Through their combined research, Brotherton and Serviss recently co-authored a paper entitled “A First Report of Hibiscus mutabilis (Malvaceae) from Arkansas,” which was published in the floristics and taxonomy journal Phytoneuron. The paper focuses on a species of nonnative woody plant (Confederate rose–mallow) that was recently documented for a first occurrence outside of cultivation in the state.
Brotherton, along with Henderson wildlife and field biology major Tiffany Taylor, are working with Serviss on another research project pertaining to the distribution and establishment biology of aquatic elephant-ear, an invasive exotic plant species in the southeastern United States, including Arkansas.

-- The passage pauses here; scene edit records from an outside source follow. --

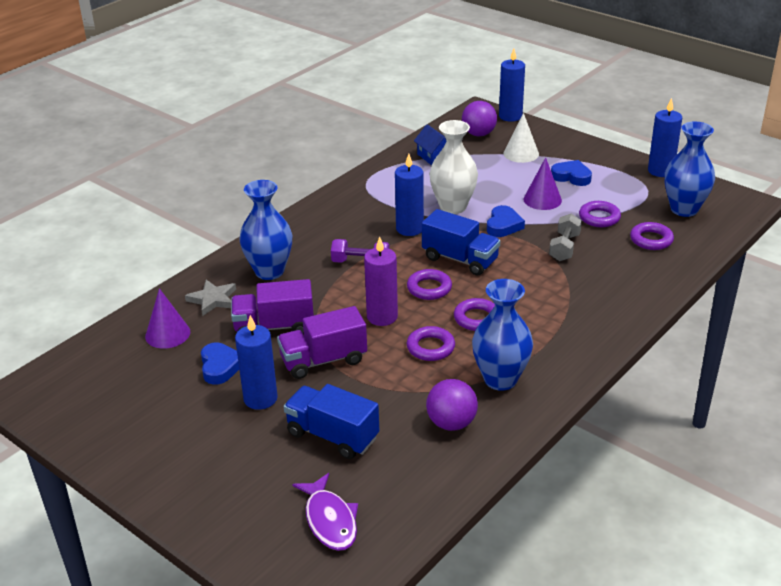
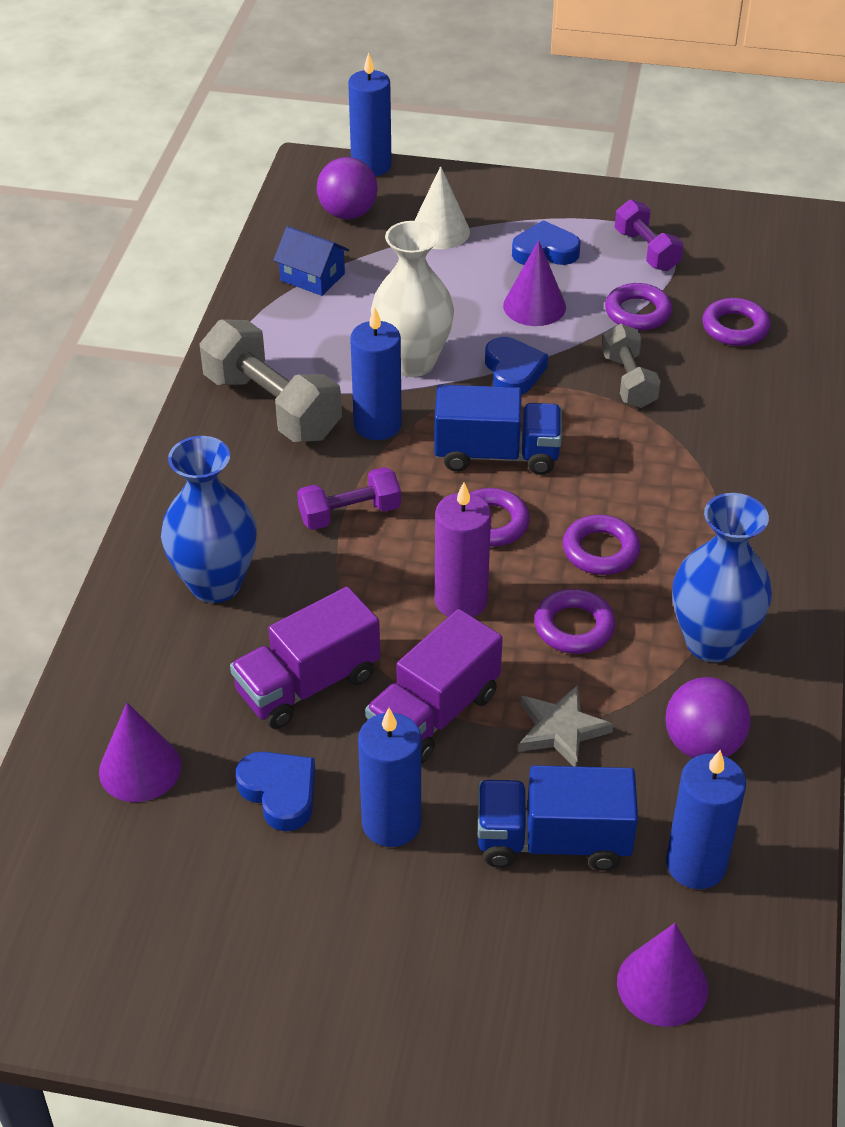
camera: 30 degrees left, 10 degrees up
(213, 300) = (164, 673): grey star -> grey star (561, 729)
(330, 520) = (662, 985): purple fish -> purple cone
(364, 206) = (272, 406): none -> grey dumbbell
(631, 191) = (646, 250): none -> purple dumbbell
(660, 171) = (660, 203): blue candle -> blue candle (696, 864)
(684, 209) = (740, 260): blue vase -> none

They have conducted extensive field work to collect data on naturalized populations of this species in the state, and currently have an associated manuscript in preparation for potential publication.
They also plan to present the results of their research at the Posters on the Capitol and Arkansas Academy of Science meetings in 2024.
The Bachelor of Science in Natural Sciences provides degree pathways for students interested in exploring the world through biology, chemistry, and/or physics. This degree serves students pursuing prerequisites for medical school, dental school, pharmacy school, dental hygiene school, veterinary school, optometry school, and physics therapy school, as well as students who are interested in a broad science education.
A strong emphasis is placed on experiential learning through project-based coursework, internships/collaborations with community and industry partnerships, virtual simulations, and hands-on experiments in the laboratory. Students are also afforded opportunities to job shadow, visit with professionals, and perform research relevant to their chosen career field.